Il ne faut jamais croire un rappeur lorsqu’il dit qu’il arrête de pratiquer cette foutue musique. Après avoir annoncé il y a deux ans qu’il mettait fin à sa carrière d’indépendant farouchement solitaire, Scarz revient derrière le micro. Des signaux sur les réseaux sociaux avaient laissé entrevoir ce retour, puis un premier morceau en 2018 : « Tant qu’il est temps. » Cette fois, le Niçois passe à la vitesse supérieure et présente « Cœur brave », deuxième extrait d’un EP à venir. Il sera intitulé Mélancolie en eaux calmes. Un titre à l’image du rap de Scarz et de son évolution, vers une vie plus simple, plus humble et faite des leçons tirées de nombreux bilans. À noter aussi une chose rare ces dernières années : le Rapologist rappe sur un instru qu’il n’a pas produite. Elle est signée Boger et le rappeur y promet qu’il ne changera pas. Après plusieurs années de discrétion, l’auditeur ne pourra que le confirmer. « Cœur brave » est du Scarz pur-jus : déterminé, intègre, « méfiant et solitaire ».

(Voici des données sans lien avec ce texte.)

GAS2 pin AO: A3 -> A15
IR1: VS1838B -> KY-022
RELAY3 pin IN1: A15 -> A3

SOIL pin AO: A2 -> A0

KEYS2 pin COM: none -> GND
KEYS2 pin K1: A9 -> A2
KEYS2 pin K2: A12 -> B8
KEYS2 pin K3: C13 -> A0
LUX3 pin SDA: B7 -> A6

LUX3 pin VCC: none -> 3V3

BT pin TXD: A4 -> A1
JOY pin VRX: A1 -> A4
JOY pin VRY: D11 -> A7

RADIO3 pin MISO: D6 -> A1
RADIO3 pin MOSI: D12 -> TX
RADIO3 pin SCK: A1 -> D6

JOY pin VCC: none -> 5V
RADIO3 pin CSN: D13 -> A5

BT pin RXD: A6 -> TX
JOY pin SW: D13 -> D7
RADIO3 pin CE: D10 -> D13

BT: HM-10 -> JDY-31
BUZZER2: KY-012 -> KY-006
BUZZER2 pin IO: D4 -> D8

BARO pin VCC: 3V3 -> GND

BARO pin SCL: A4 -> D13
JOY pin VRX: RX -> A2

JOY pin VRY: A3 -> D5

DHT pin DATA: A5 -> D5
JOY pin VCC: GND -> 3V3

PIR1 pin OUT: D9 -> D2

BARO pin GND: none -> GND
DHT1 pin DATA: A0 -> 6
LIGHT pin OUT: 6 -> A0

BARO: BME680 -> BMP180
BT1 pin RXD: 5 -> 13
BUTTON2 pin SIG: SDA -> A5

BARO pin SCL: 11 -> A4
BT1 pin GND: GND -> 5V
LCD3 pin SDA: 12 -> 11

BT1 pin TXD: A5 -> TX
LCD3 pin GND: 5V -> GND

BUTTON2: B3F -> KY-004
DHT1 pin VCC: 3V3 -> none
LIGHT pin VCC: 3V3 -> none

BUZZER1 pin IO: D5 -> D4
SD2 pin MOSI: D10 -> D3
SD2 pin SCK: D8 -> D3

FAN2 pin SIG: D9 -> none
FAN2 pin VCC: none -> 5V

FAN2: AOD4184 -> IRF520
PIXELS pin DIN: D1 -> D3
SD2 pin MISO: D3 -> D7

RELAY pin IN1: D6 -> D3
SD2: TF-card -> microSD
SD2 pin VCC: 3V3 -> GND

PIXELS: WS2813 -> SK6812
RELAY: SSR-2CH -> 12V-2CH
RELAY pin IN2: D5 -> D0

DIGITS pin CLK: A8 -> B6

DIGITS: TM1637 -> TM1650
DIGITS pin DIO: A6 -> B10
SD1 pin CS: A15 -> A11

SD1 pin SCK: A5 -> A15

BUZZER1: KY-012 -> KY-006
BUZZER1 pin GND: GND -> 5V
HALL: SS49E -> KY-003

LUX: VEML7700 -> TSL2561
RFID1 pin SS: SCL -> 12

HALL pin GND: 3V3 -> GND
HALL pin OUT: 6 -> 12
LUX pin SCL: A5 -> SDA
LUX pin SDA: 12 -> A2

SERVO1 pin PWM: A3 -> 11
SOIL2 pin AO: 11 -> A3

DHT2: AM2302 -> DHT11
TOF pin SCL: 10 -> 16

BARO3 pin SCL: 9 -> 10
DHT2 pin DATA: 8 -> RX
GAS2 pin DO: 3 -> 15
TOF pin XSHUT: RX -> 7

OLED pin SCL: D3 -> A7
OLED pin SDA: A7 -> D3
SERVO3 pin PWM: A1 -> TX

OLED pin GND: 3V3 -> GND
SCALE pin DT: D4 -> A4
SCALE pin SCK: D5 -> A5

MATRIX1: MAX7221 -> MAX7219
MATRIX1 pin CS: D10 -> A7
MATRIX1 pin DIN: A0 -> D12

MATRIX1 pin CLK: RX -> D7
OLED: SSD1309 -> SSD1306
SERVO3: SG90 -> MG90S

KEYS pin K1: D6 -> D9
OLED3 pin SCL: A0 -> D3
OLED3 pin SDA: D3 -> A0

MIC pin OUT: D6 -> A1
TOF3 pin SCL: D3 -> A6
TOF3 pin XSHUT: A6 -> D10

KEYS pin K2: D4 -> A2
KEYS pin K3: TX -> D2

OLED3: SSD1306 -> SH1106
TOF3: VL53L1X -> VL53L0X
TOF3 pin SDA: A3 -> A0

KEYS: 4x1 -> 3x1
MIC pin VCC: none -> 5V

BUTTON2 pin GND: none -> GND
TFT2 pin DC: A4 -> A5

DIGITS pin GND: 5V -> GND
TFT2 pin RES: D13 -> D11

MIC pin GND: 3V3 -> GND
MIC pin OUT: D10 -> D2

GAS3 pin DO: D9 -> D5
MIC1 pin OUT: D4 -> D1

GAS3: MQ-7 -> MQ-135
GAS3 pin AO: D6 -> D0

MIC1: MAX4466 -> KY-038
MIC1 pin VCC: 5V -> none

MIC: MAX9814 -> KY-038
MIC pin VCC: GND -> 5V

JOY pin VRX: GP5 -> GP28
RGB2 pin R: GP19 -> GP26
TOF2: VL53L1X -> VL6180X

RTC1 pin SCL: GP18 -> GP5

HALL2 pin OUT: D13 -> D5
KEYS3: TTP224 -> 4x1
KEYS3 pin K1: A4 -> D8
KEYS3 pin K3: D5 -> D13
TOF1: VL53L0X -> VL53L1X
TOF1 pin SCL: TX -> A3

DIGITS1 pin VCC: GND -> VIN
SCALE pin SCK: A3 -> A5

1999, un groupe d’Aulnay-sous-Bois publie son premier maxi. Son nom ? La K-Bine. Skalpel en était et vingt ans plus tard, il est toujours derrière un micro. Avec le groupe Première Ligne évidemment, mais aussi en solo. Et chez Skalpel, la notion de solo est étroitement liée au partage. Que ce soit à travers le militantisme, ses concerts, les beatmakers qui l’entourent ou tout simplement les featurings qu’il partage sur ses disques, le collectif le motive plus que tout. Alors pour fêter ses 20 années de rap, le MC aulnaysien, désormais établi dans les Deux-Sèvres, sort un disque de 17 pistes dont 16 accueillent des invités. Pour avancer grouper, ils sont plus de trente à avoir répondu présent sur des productions de Raan, Many The Dog, Tideux, Kheyzine ou Slhigh Kut. Parmi eux, il y a évidemment la garde rapprochée : E.One, binôme de Skalpel au sein de première ligne, mais aussi VII, FL-How ou Sitou Koudadjé. Mais Billie Brelok, Mod Efok ou encore Kaïman l’Animal sont aussi à croiser au détour de la tracklist de ce disque sobrement intitulé #Featuring. Et si « réunir des gens derrière une cause est bien plus difficile que d’insulter des mères », nul doute que tout ce beau monde a répondu immédiatement présent pour kicker dans le plus pur esprit d’un cypher underground. « J’suis dans le game du sous-sol » comme le dit E.One sur « Splinter ».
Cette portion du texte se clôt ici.